Era il tratto centrale appenninico della “Via della Lana”, importante collegamento terrestre tra la potente Firenze e Napoli (città scelta dagli angioini quale capitale del Meridione al posto di Palermo). La fertile conca era una sorta di marca di confine tra i possedimenti normanno-svevi e quelli pontifici, e nel corso dei secoli gli insediamenti si erano frazionati in un gran numero di castelli: un centinaio secondo la tradizione, ancor oggi visibile in uno dei monumeri più celebri dell’Aquila, la”Fontana delle 99 cannelle” (1272).
Essa si trova a margine del Quarto di S. Pietro. I Quarti, ciascuno dei quali suddiviso in aree minori, dette “locali”, erano le quattro zone in cui era stato previsto l’insediamento dell’Aquila. Nel 1276 Carlo I d’Angiò approfittò della debolezza dei papi (in quell’anno se ne succedettero tre) per definire il territorio dei Quarti aquilani e il circuito delle Mura, completato nel 1316.

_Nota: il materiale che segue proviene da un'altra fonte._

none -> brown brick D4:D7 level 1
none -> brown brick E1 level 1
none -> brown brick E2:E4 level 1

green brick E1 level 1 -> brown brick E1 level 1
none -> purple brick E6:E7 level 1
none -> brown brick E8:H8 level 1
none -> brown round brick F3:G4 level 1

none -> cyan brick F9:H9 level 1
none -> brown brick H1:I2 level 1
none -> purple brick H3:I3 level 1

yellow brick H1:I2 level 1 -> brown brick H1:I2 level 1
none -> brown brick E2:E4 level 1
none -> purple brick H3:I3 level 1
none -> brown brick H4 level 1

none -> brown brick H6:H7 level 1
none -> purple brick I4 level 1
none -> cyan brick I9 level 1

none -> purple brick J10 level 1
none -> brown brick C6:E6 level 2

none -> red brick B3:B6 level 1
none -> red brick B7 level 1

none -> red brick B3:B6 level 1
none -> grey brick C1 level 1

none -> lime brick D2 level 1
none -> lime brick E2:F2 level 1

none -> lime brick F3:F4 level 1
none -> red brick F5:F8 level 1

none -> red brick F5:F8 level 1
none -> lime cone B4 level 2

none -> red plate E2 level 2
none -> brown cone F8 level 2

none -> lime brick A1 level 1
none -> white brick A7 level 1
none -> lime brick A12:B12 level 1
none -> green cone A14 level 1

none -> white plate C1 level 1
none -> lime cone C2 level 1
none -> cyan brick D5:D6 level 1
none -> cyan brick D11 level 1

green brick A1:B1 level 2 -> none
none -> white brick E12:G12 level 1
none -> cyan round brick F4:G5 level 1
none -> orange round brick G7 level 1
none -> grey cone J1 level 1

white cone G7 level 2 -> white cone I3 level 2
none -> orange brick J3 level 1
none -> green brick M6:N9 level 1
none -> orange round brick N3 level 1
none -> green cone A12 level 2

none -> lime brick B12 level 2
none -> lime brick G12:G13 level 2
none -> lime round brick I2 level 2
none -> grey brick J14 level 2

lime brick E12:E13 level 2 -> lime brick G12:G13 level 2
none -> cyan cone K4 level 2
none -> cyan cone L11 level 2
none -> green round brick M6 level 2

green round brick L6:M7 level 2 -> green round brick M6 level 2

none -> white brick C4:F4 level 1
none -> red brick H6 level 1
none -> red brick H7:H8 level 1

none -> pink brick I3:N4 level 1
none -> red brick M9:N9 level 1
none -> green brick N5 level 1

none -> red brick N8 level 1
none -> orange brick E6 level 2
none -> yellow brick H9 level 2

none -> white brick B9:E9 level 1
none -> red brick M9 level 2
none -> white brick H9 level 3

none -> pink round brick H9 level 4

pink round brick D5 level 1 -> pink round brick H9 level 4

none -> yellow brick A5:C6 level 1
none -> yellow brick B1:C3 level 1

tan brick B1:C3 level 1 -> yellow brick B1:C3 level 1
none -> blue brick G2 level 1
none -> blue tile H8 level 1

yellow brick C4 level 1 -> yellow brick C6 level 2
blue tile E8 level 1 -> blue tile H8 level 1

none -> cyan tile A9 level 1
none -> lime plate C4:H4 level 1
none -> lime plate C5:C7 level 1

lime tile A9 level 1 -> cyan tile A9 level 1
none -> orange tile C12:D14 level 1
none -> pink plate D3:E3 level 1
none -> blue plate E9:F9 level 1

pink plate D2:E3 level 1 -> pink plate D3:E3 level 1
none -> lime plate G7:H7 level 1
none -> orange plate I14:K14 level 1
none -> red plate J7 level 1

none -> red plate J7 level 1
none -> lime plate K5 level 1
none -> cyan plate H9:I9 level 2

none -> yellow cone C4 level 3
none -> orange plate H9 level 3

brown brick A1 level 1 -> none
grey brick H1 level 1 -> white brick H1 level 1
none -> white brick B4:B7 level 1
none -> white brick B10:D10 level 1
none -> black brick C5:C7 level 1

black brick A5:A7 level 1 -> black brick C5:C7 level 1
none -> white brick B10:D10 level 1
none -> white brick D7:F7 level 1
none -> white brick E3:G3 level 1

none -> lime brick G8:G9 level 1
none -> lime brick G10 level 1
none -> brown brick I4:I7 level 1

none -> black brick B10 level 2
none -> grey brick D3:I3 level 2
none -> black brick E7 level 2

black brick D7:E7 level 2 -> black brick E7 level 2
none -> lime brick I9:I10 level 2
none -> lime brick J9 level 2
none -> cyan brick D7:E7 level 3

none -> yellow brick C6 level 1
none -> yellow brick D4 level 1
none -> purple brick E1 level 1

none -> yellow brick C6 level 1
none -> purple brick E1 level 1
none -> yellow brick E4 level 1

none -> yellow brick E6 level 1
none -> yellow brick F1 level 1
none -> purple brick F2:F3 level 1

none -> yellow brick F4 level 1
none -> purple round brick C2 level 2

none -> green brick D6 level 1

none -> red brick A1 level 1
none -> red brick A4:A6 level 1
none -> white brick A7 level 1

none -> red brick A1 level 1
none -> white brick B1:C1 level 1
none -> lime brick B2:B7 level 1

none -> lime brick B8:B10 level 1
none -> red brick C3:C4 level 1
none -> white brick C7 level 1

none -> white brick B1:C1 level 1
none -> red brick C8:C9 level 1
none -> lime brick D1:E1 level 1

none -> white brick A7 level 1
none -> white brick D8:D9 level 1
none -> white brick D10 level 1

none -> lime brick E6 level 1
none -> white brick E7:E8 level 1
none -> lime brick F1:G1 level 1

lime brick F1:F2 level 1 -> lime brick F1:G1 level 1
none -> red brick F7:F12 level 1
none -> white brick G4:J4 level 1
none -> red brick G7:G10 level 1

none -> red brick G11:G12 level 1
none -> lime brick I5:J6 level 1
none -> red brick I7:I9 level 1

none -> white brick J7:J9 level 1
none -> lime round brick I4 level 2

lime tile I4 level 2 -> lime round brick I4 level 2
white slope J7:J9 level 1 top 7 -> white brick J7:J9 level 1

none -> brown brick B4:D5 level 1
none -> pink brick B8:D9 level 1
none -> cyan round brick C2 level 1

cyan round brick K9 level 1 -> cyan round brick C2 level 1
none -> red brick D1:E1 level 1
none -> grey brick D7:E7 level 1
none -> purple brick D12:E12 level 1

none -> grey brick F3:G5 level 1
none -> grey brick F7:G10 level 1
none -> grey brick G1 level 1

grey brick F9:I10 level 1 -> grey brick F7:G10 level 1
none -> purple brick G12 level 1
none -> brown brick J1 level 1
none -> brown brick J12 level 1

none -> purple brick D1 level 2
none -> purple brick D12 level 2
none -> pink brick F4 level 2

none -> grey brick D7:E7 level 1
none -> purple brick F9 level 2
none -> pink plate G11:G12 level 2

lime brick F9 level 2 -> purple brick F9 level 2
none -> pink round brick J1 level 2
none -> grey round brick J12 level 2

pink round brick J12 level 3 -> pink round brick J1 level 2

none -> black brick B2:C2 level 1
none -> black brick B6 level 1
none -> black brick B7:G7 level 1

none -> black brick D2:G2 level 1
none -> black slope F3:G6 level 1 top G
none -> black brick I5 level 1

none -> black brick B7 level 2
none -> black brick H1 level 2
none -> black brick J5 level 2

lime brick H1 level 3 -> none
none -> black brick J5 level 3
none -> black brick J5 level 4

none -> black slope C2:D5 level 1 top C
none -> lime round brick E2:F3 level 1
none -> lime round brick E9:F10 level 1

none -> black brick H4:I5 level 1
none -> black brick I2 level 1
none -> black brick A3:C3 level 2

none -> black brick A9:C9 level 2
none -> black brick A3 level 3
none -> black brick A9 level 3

Lo sviluppo urbano interessò in particolare Acculi (oggi Borgo Rivera). Il suo Quarto, San Pietro, terminava nell’angolo nord-ovest di piazza Duomo. Il secondo Quarto era San Giovanni: il nome veniva dall’abbazia di Lucoli, uno dei castelli che avevano ceduto abitanti all’Aquila. Poi i coloni provenienti da Roio imposero alla piazza principale e al Quarto il nome del loro patrono, San Marciano.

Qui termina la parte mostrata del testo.